My ex and I are pretty much back together but we haven't put a label on it yet. I understand my dad has his concerns and that's fine but the problem is, is he keeps bringing it up pretty much every time I talk to him, is banning him from coming over and now says he's going to have a talk with him.. I'm getting sick and tired of this bullsh-t I'm a damn adult (21) and I can do what I want with my life! I know, the joys of living with parents. It's a completely temporary situation and I will be moving out soon but I just feel so much resentment towards my dad and I keep telling him to 'stop' but to no avail... What would you do or say if you were in my shoes? cause this is getting pretty ridiculous and I don't want this to wreck my relationship with my dad but I'm fed up.


0|0
41

Most Helpful Girl

  • I am in your shoes! haha

    Though, I am officially with my boyfriend.
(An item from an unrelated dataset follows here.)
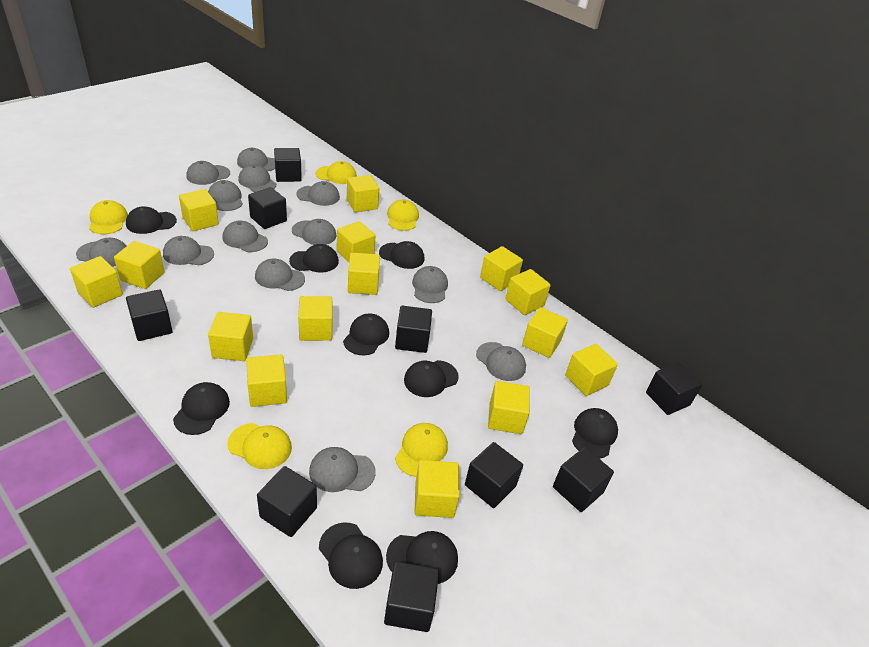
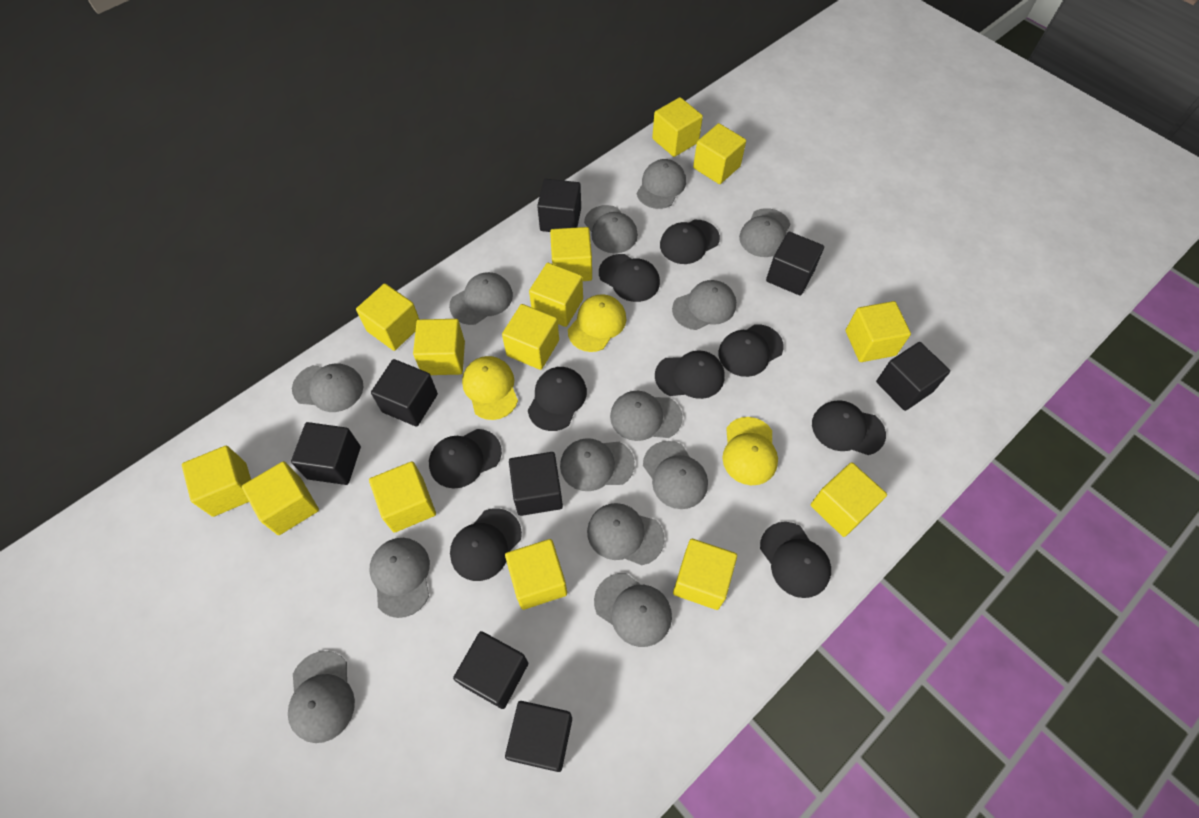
black cube: 9 -> 8
yellow cap: 5 -> 3
yellow cube: 15 -> 14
We have had a rocky road..and currently, I have not told my dad that we are back together..I am out of the country..so I figure when I get back I may do it...Though, I am also making sure things will last first before I do...

    However, my father has always disliked my boyfriend. always. I know how you feel...you start to hate your own father it feels like. You know you love him..but, it gets aggravating because he is trying to make you choose him or the guy. And, they shouldn't do that. My dad won't even let me bring mine anywhere around him period. It is aggravating. But, I just try to let my dad know less and less about him. It seems to work. I also had a conversation with my dad telling him that I know he loves me and wants best for me..but, I am going to do what I feel is right at the moment. And, there is nothing you will be able to do about it. If he is a piece of sh*t like you say, then I will learn from it.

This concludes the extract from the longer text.